There are several limitations to our study. It is difficult to provide clear clinical recommendations, as most studies showed a high variability in terms of program duration, volume (number of repetitions, sets or exercises), session duration or type of protocol. Further research is therefore needed to limit the high heterogeneity of exercise program duration and address the role of the duration itself. In this study, we have tried to limit our search to the most commonly used exercise programs in patients with PFP. This was used to intentionally summarize the results of these rehabilitation approaches. PEDro scale was used for the methodological assessment of study quality. Notably, none of the studies included in our review blinded the therapist or the subject on their group allocation, while only 43% of the studies blinded the investigator to the intervention. These results, consistent with previous reviews,21 underline the need for a more consistent subject, therapist and assessor blinding to the group allocation. In addition, a limited number of studies with comparable intervention groups were found that examined knee extension strength, limiting the meta-analysis of the effects of exercise programs on the quadriceps muscle. Another limitation of this systematic review with meta-analysis lays in the inclusion of studies evaluating exclusively exercise rehabilitation. While this was done to compile exercise programs only, we are aware that other therapy methods such as bracing or taping may be effective in the management of PFP.
This systematic review with meta-analysis examined the effects of different exercise programs on pain relief, functional performance and hip muscle strength in patients with PFP. The results show that Hip&Knee and Hip only exercise programs are most effective in decreasing pain levels and improving functional performance, along with increasing hip abduction and external rotation strength.
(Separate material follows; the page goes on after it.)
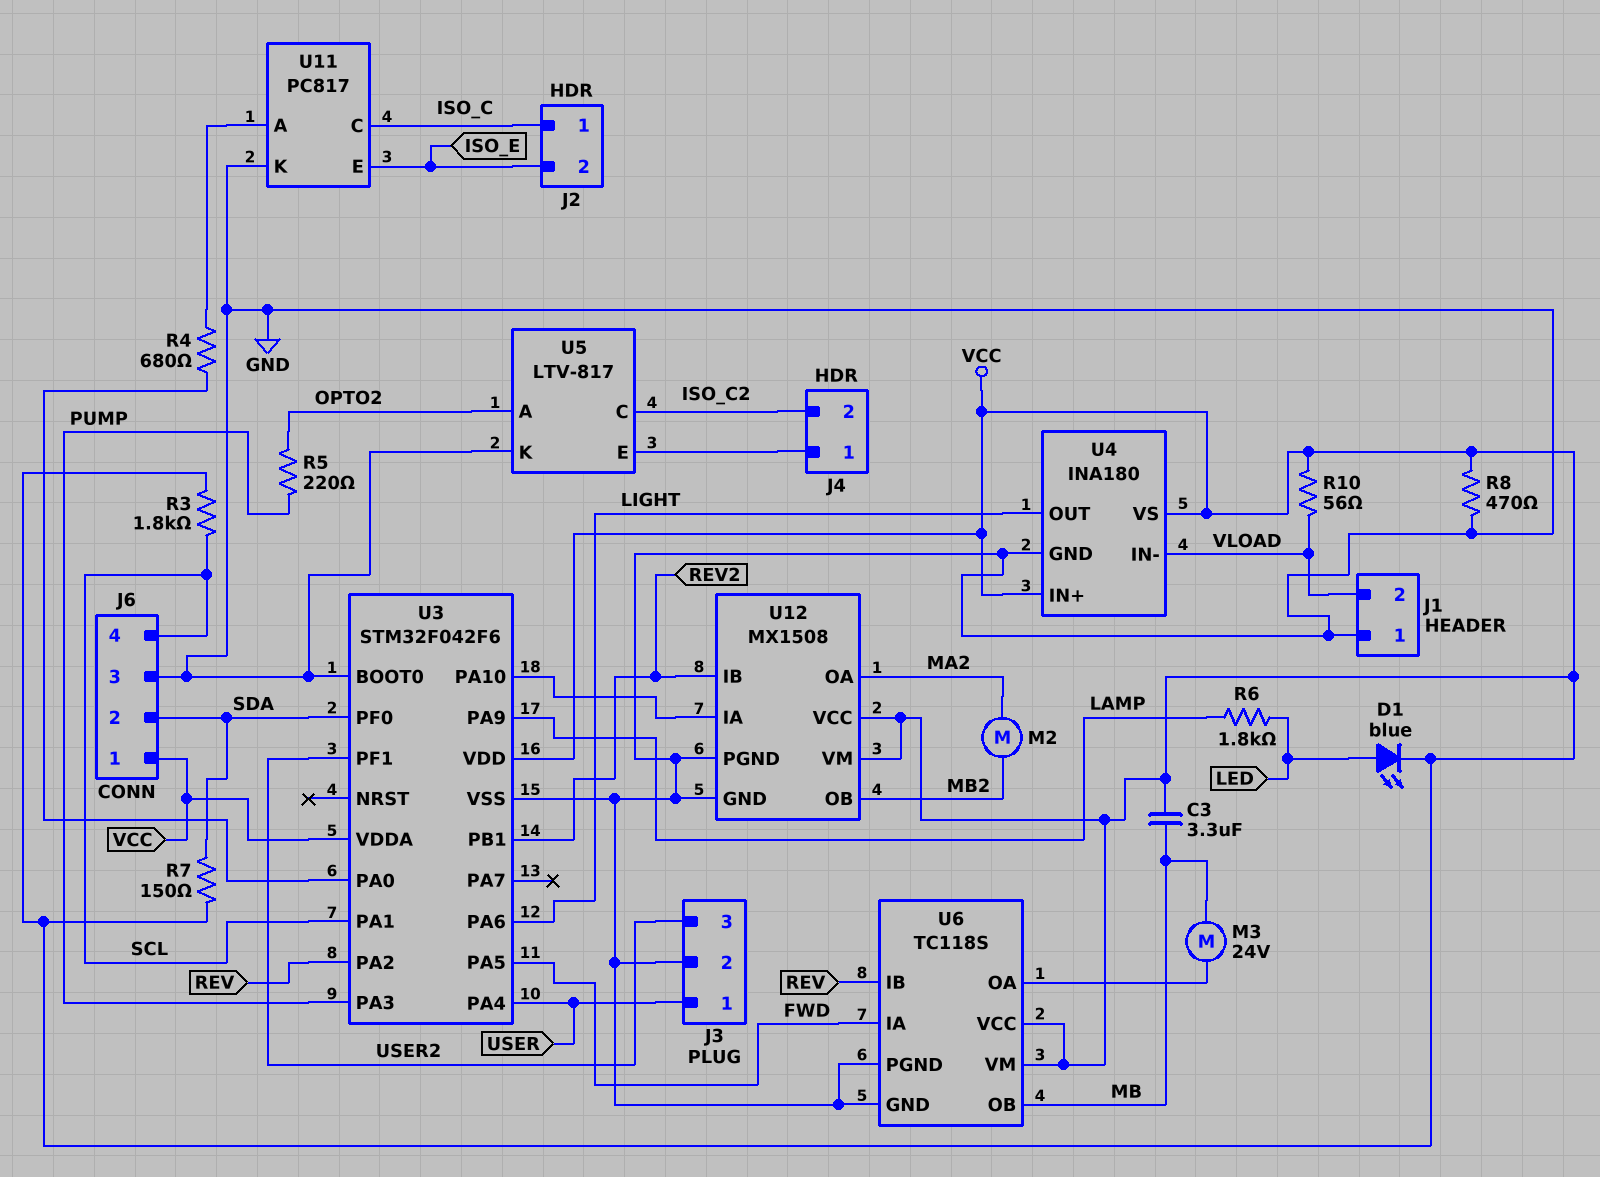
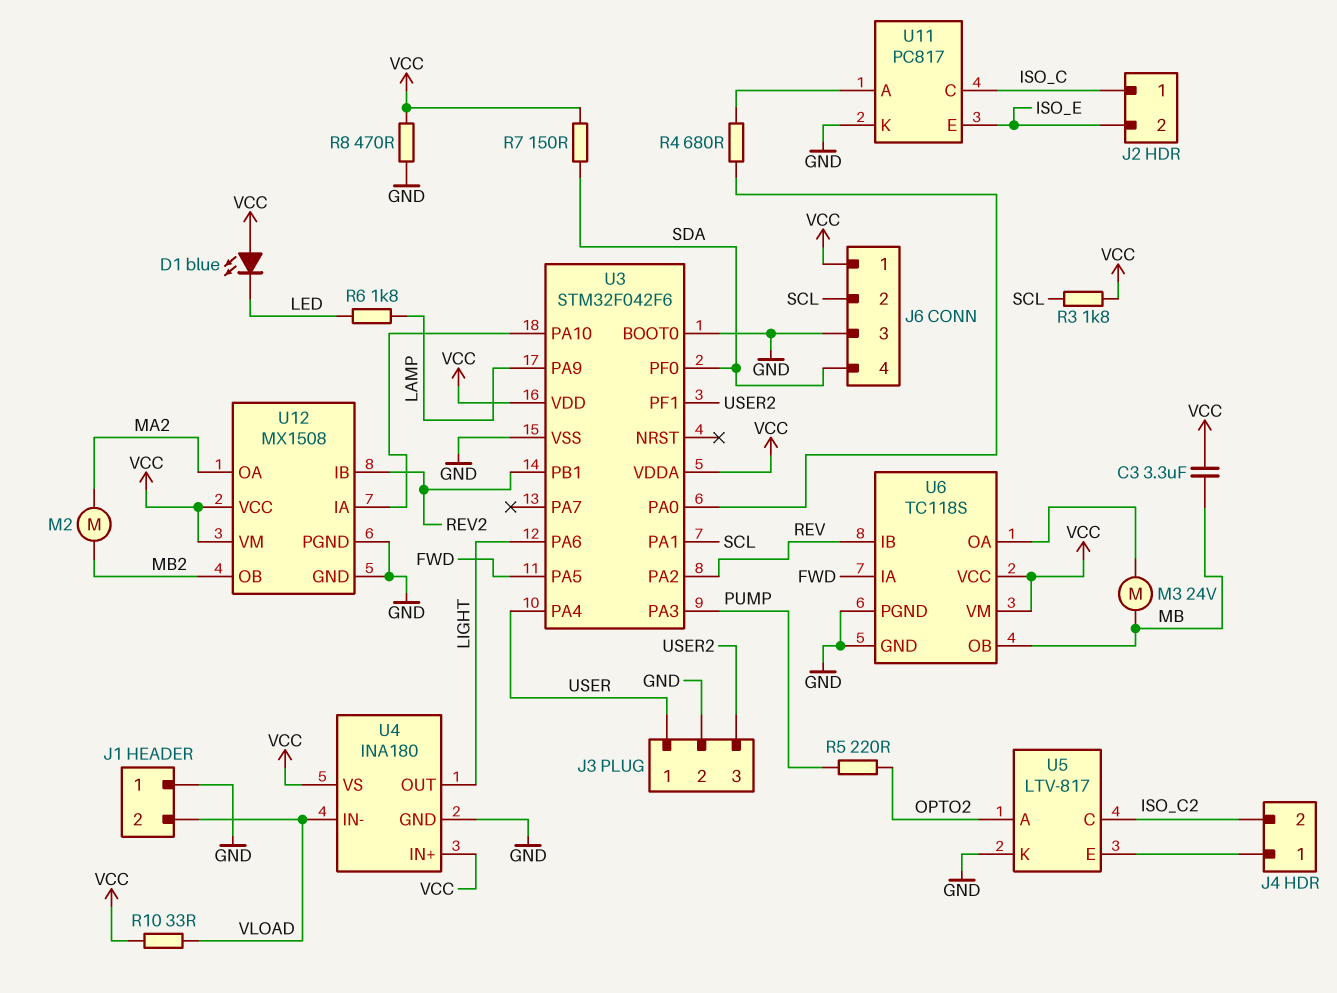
D1: LED blue (A LED, K VCC) -> LED blue (A VCC, K LED)
J6 pin 2: SDA -> SCL
J6 pin 4: SCL -> SDA
R10: 56 (VCC, VLOAD) -> 33 (VCC, VLOAD)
No subgroup difference was found between these two rehabilitation approaches for any of the outcome measures, although both showed superior compared to Knee-only exercise programs. To improve clinical applicability, further studies are needed to clearly define the critical components of the exercise program design and to investigate its effects in the long term. Regardless, hip muscle exercise programs may be successfully integrated into everyday clinical practice for the management of PFP.
The authors report no conflicts of interest in this work.